So the first of this chapter’s contributions is to historicize gender:  Her approach “insists on the need to examine gender concretely and in context and to consider it a historical phenomenon, produced, reproduced, and transformed in different situations and over time” (6).  This can be problematic for historians (as their job is traditionally understood – or at least was at the time Scott was writing) because doing “gender history” does not mean simply going back and inserting women into the history books.  It is stopping to completely reanalyze situations, asking how society was organized around sexual difference and the resulting power inequalities.

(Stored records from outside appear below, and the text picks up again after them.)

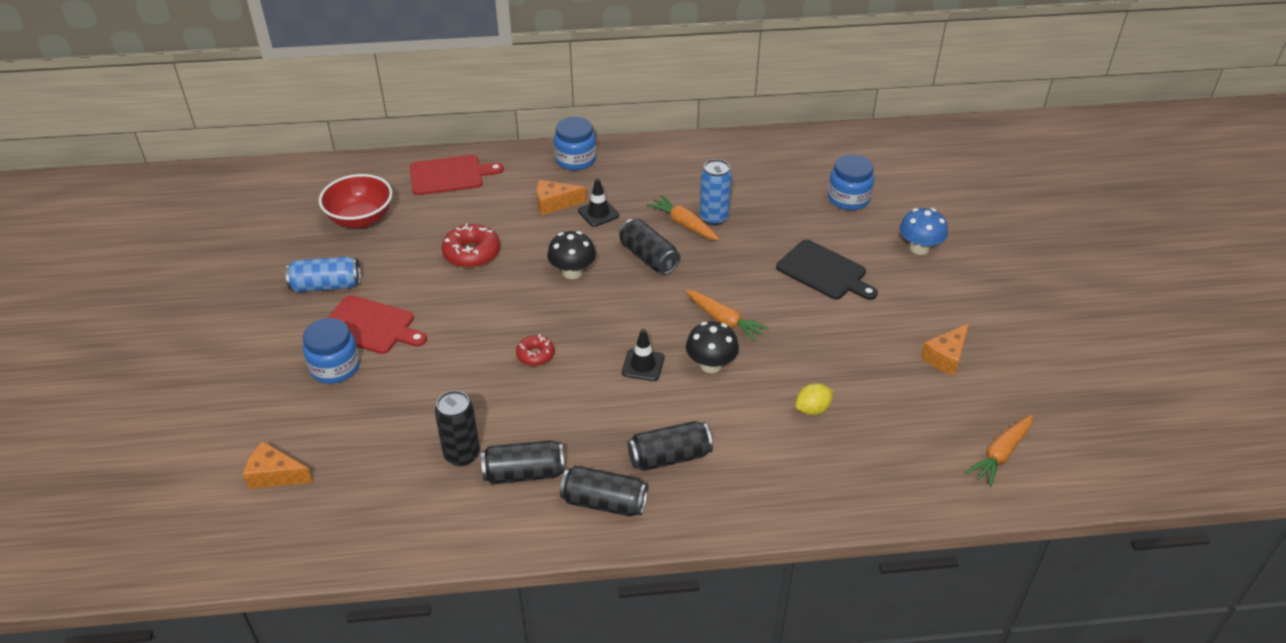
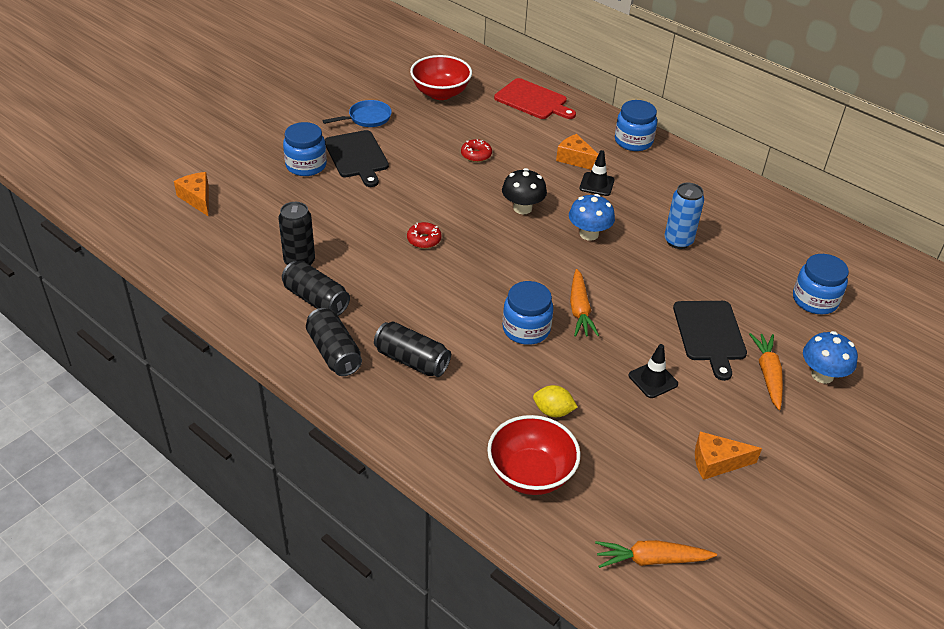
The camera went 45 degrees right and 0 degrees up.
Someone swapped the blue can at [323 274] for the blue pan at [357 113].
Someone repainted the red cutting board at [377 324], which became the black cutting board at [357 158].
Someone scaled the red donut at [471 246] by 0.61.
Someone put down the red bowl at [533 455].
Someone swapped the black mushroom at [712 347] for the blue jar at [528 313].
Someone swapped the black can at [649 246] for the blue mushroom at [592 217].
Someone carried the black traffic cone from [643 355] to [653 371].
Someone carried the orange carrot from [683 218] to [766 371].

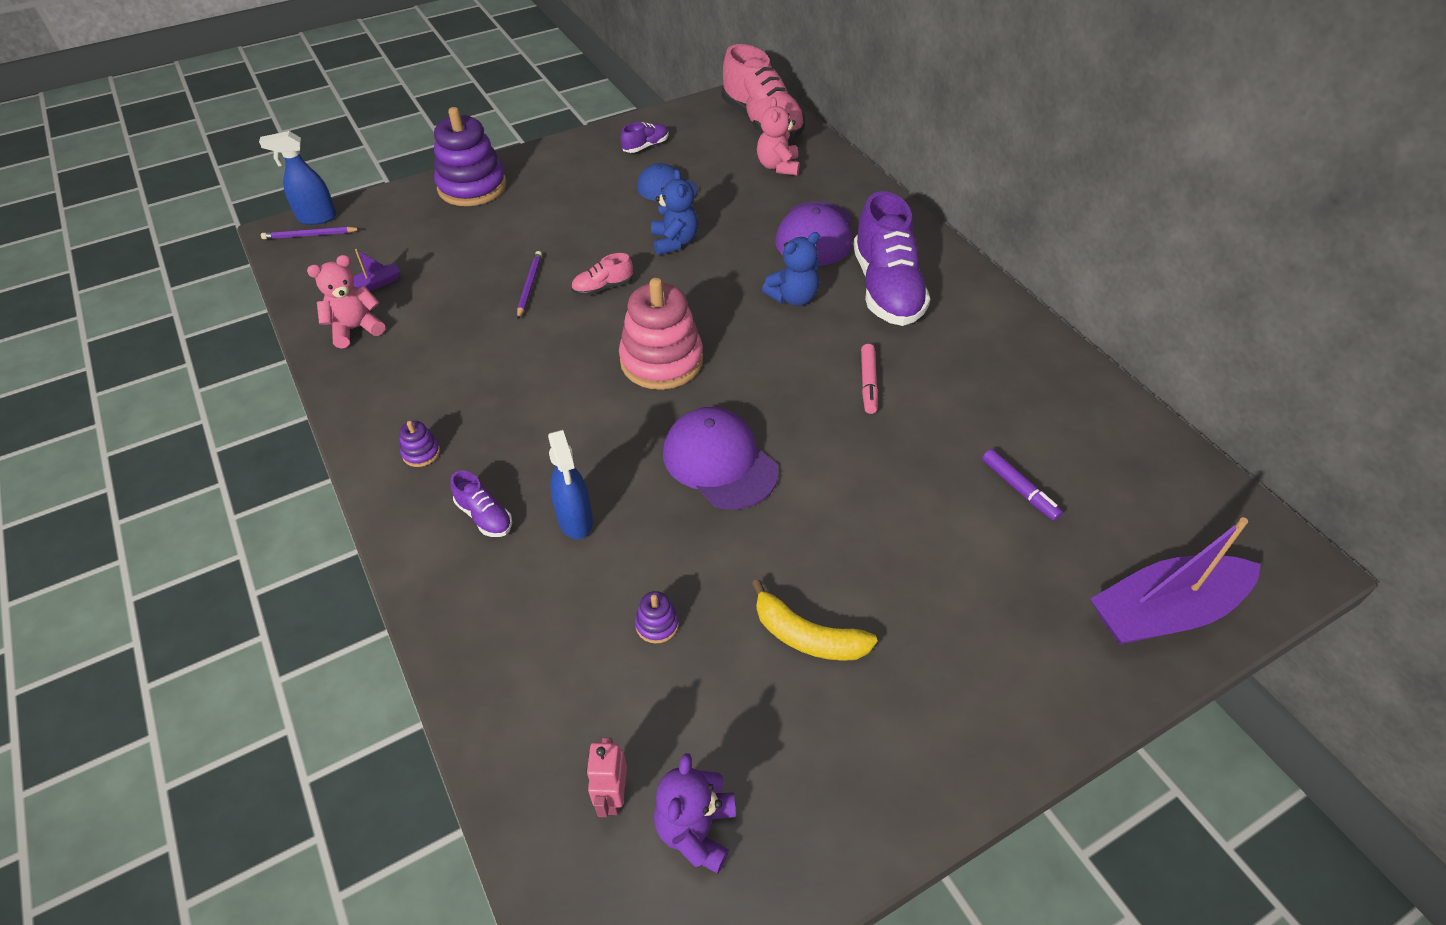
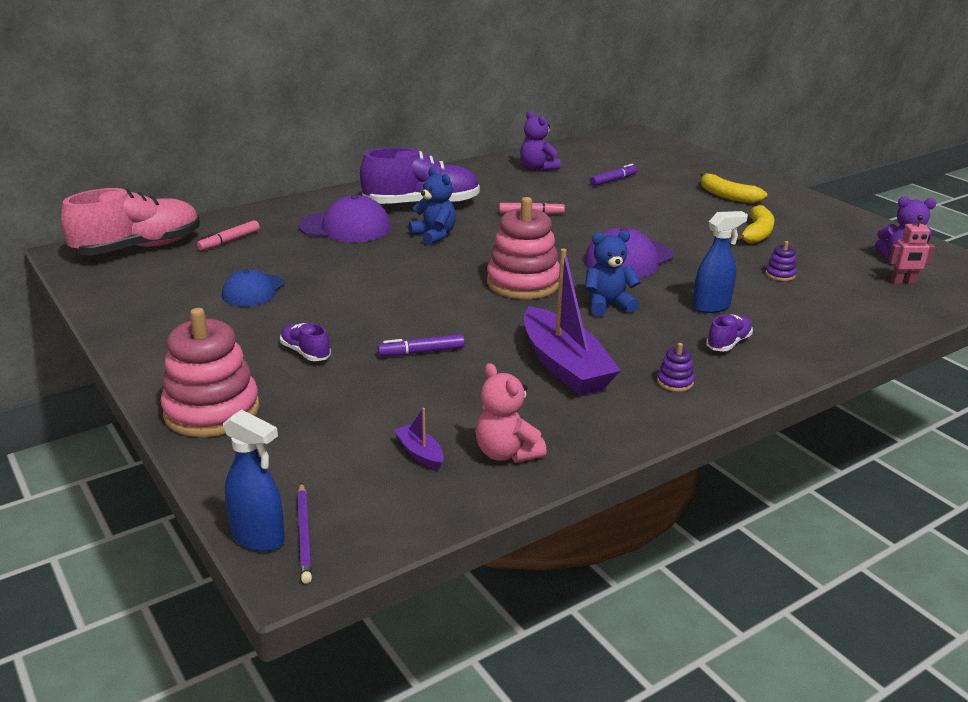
The camera went 95 degrees left and 20 degrees down.
Someone repainted the purple stacking toy at [470 156], which became the pink stacking toy at [210 372].
Someone swapped the pink teddy bear at [778 136] for the pink marker at [228 235].
Someone rotated the blue spray bottle at [298 178] by 45 degrees counterclockwise.
Someone carried the purple shoe from [644 137] to [305 342].
Someone swapped the purple pencil at [529 285] for the purple marker at [421 345].
Someone put down the purple teddy bear at [540 141].
Someone carried the purple boat from [1175 581] to [572 322].
Someone carried the blue teddy bear from [674 212] to [612 273].
Someone put down the yellow banana at [733 187].
Someone took away the pink shoe at [602 274].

Power is central to Scott’s analysis, for she is interested in inequality, and she argues that by studying gender relations, one can gain an understanding of (in)equality in general.  For this, she calls for us to change our understanding of power:  “We need to replace the notion that social power is unified, coherent, and centralized with something like Michel Foucault’s concept of power as dispersed constellations of unequal relationships, discursively constituted in social “fields of force.”  So, power is not something that exists outside the social organization and is then wielded by persons.  Instead, the power lies in (and through the existence of) unequal relationships and organizations.  These inequalities are created by knowledge (understandings of the world).

Scott’s definition of gender is multifaceted and is broken down as such:

  1. Gender is a constitutive element of social relationships based on perceived differences between the sexes. This involves four interrelated elements:
  2. Culturally available symbols that evoke multiple (and often contradictory) representations (Eve and Mary as symbols of woman for example)
  3. Normative concepts that set forth interpretations of the meanings of the symbols, that attempt to limit and contain their metaphoric possibilities.  These concepts are expressed in religious, educational, scientific, legal, and political doctrines and typically the the form of a fixed binary opposition, categorically and unequivocally asserting the meaning of male and female, masculine and feminine.
  4. Gender is not restricted to just the household, kinship systems, or a “separate, private” sphere.  Gender organizations affect kinship, labor markets, education, and the polity. Gender is constructed through kinship, but not exclusively; it is constructed as well in the economy and the polity, which in our society at least, now operate largely independently of kinship.
  5. Identity is subjective. Gendered identities are substantively constructed and relate their findings to a range of activities, social organizations, and historically specific cultural representations.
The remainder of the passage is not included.